A. (ii) Masked (Latent) Mastoiditis

Definition: Slow destruction of mastoid air cells without acute signs.

  • Aetiology: Inadequate antibiotic therapy (masks symptoms but not pathology).
  • Clinical: Child not feeling well, persistent hearing loss, TM dull/thick.
  • Treatment: Cortical Mastoidectomy.

B. Petrositis

Spread to Petrous Apex via Posterosuperior or Anteroinferior tracts.

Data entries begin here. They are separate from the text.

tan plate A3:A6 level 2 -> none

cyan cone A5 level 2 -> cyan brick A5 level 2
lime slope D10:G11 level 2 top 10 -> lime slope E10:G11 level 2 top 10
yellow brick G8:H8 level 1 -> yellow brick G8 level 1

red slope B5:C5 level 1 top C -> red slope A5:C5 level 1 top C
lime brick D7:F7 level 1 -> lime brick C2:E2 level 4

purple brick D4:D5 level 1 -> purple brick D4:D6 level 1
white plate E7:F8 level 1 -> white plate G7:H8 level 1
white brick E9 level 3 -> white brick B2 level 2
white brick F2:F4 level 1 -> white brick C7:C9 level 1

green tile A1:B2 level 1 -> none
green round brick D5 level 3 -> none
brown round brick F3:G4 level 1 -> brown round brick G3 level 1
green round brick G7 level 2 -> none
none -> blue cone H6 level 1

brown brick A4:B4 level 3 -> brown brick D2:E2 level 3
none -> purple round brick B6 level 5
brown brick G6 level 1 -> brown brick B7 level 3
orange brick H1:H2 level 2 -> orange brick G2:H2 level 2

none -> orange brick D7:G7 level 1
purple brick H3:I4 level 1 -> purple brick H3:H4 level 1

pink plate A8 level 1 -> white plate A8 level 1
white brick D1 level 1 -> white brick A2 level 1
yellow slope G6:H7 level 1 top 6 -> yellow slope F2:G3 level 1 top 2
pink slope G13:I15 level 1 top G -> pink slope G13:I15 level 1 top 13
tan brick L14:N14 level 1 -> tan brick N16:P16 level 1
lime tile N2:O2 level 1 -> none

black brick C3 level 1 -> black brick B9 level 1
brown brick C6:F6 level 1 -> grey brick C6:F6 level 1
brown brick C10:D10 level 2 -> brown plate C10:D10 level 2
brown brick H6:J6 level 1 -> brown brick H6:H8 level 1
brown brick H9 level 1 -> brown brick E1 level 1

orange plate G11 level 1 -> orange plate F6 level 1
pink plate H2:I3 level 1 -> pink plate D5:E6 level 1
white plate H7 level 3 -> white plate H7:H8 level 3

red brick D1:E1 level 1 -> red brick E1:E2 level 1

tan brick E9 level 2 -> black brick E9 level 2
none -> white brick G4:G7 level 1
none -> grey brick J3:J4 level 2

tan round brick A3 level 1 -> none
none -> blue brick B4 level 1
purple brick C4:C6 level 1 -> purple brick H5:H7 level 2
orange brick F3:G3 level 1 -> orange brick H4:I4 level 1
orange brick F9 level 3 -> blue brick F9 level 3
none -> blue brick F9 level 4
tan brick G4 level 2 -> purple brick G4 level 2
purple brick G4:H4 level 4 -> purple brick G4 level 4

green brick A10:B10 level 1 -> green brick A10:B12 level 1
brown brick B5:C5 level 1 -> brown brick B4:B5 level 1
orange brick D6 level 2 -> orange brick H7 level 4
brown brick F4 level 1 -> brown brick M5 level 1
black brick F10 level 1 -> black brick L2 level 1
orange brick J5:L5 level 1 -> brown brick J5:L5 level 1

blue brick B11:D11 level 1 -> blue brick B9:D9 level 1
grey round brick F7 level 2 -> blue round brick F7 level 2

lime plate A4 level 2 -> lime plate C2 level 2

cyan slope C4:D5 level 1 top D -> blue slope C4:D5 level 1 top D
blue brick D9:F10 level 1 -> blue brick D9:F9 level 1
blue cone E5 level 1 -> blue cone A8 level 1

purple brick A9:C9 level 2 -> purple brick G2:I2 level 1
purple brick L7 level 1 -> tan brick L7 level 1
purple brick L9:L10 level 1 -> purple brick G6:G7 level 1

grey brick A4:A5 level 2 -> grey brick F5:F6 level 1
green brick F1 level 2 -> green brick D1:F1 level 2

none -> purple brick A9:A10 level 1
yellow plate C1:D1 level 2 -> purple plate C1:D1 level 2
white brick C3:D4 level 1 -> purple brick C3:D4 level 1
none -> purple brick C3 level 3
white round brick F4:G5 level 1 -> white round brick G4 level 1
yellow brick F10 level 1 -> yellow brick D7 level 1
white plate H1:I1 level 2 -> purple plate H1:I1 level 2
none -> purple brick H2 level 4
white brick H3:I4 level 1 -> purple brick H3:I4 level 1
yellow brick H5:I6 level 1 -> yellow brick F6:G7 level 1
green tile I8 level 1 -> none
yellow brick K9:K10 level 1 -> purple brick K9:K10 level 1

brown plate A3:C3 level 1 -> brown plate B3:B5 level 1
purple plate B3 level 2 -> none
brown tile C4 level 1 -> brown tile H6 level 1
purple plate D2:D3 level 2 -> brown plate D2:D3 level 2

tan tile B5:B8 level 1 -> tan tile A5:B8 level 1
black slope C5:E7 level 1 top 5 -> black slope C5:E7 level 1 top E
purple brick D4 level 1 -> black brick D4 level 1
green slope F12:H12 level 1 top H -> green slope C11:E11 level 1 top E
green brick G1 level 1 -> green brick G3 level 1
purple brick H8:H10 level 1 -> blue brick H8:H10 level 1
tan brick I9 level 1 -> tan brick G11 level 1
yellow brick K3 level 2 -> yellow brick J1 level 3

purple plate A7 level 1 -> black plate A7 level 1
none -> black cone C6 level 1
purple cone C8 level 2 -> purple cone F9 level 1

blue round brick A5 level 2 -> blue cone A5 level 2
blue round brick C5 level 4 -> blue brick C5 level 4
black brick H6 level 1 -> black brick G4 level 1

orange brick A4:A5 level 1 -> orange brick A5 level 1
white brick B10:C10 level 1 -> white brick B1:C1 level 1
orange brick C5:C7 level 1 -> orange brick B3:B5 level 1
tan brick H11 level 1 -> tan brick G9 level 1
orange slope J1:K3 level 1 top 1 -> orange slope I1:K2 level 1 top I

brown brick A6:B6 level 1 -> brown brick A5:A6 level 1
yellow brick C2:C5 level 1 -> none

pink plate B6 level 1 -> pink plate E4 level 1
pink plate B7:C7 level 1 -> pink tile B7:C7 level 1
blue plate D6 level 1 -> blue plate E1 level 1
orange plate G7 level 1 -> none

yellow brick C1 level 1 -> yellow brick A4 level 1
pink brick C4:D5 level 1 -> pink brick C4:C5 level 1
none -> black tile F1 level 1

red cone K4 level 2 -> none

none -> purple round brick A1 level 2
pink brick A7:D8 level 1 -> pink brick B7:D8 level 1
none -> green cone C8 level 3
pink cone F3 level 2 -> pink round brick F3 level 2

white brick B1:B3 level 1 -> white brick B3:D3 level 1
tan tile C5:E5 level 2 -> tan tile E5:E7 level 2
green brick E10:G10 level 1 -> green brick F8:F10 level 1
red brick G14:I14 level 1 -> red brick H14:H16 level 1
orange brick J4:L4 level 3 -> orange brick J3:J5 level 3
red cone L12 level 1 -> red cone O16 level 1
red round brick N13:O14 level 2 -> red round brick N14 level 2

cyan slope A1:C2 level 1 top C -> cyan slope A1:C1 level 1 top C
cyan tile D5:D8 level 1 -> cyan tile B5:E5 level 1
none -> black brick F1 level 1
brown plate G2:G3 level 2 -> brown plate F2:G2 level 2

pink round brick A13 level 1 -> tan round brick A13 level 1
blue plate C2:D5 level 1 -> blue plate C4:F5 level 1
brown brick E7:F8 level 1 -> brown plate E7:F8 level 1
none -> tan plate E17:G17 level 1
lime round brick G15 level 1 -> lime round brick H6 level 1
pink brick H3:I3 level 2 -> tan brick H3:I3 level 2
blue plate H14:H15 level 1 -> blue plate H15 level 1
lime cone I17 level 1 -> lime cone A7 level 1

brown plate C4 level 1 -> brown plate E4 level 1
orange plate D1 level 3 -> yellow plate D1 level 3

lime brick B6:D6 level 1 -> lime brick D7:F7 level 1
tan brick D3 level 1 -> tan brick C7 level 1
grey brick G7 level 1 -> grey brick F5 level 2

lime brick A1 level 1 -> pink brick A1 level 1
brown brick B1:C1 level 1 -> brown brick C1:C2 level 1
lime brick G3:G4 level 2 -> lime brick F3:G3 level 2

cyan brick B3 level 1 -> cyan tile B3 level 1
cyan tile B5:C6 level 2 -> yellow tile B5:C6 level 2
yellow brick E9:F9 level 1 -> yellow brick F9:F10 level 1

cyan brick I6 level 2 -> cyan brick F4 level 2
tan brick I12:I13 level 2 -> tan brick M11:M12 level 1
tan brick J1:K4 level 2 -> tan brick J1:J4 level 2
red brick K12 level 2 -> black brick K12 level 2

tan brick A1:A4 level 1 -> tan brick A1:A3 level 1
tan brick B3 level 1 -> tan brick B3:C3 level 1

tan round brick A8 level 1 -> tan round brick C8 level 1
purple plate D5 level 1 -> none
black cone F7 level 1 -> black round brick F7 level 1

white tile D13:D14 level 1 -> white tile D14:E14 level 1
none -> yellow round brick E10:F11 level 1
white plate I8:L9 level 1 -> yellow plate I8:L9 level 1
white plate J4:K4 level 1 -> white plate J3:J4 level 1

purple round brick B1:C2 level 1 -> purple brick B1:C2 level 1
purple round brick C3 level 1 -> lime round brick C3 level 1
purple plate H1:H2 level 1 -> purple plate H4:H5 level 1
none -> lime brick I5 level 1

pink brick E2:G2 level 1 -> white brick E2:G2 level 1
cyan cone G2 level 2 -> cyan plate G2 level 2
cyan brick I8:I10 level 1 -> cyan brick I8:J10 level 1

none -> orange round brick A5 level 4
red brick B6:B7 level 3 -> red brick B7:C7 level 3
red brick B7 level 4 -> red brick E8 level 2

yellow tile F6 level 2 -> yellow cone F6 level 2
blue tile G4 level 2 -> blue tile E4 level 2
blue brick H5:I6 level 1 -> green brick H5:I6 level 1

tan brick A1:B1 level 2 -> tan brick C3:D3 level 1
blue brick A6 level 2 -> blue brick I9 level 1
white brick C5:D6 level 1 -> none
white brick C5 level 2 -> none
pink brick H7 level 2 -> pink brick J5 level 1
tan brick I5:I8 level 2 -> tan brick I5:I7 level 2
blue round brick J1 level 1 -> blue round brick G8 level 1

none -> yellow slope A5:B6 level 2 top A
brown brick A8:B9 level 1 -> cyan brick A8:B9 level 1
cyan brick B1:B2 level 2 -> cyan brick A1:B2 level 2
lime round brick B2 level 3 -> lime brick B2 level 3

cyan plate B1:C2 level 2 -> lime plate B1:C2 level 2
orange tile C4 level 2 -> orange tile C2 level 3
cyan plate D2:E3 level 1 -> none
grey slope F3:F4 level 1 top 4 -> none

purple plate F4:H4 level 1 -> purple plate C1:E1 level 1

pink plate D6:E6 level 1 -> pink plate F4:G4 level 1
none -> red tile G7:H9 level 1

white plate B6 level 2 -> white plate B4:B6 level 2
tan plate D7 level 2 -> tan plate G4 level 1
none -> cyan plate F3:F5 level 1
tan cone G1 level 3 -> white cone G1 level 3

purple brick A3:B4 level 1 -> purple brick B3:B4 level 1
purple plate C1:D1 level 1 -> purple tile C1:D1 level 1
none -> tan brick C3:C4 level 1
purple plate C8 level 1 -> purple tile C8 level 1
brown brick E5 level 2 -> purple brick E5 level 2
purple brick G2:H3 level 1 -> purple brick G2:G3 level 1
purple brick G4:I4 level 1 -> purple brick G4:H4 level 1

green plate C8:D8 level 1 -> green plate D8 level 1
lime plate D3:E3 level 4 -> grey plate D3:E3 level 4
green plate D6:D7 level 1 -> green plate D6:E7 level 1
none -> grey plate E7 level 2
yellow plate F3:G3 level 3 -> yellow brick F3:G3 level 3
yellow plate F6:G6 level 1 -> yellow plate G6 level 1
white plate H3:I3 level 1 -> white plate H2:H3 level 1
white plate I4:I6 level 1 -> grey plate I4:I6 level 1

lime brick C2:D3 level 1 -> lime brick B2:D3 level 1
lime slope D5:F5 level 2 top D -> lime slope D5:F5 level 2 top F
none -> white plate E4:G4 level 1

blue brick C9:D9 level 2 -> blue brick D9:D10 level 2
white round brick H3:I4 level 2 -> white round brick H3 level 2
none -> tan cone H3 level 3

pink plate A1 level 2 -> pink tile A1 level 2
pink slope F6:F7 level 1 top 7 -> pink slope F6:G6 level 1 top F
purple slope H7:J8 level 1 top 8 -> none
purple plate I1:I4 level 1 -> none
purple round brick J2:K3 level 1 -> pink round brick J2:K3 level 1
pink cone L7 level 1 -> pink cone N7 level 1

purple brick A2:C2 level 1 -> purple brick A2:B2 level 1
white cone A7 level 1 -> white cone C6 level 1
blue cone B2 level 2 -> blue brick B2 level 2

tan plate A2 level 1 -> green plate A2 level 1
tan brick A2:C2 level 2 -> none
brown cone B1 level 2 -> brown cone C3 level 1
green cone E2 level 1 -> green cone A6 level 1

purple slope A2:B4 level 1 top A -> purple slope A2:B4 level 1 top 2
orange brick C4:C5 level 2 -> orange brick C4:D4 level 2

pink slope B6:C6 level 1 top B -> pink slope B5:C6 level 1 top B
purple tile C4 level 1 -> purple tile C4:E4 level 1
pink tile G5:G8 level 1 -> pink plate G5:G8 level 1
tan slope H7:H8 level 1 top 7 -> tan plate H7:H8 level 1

GRADENIGO'S SYNDROME (Triad)
  1. External Rectus Palsy (CN VI): Diplopia.
  2. Deep-seated Pain (CN V): Retro-orbital/facial pain.
  3. Persistent Otorrhoea.

Treatment: High dose IV antibiotics + Surgery (Radical/Mod Radical Mastoidectomy to enlarge fistulous tract, e.g., in Trautmann's triangle).

C. Facial Paralysis

Condition Mechanism Management
Acute OM Dehiscence of bony canal allows inflammation to reach nerve. Medical: Antibiotics + Myringotomy. Recovery usually complete.
Chronic OM Cholesteatoma destroys bone / Granulation tissue. Urgent Surgery: Explore mastoid, uncap facial canal.

D. Labyrinthitis

1. Circumscribed (Fistula)

  • Pathology: Erosion of bony capsule (usually Horizontal Canal) by Cholesteatoma.
  • Diagnosis: Fistula Test (Pressure on tragus induces vertigo).
    1. Positive Pressure $\rightarrow$ Ampullopetal flow $\rightarrow$ Nystagmus to SAME side.
    2. Negative Pressure $\rightarrow$ Ampullofugal flow $\rightarrow$ Nystagmus to OPPOSITE side.
  • Treatment: Mastoid exploration.

2. Diffuse Serous

  • Nature: Inflammation without pus. Reversible.
  • Hearing: Sensorineural loss (partial).
  • Nystagmus: To AFFECTED ear (Irritative).
  • Treatment: Medical (Sedatives, Antibiotics).

3. Diffuse Suppurative

  • Nature: Pyogenic infection. Irreversible.
  • Hearing: Total Loss (Dead Ear).
  • Nystagmus: To HEALTHY ear (Paralytic/Dead ear).
  • Treatment: High dose antibiotics / Drainage.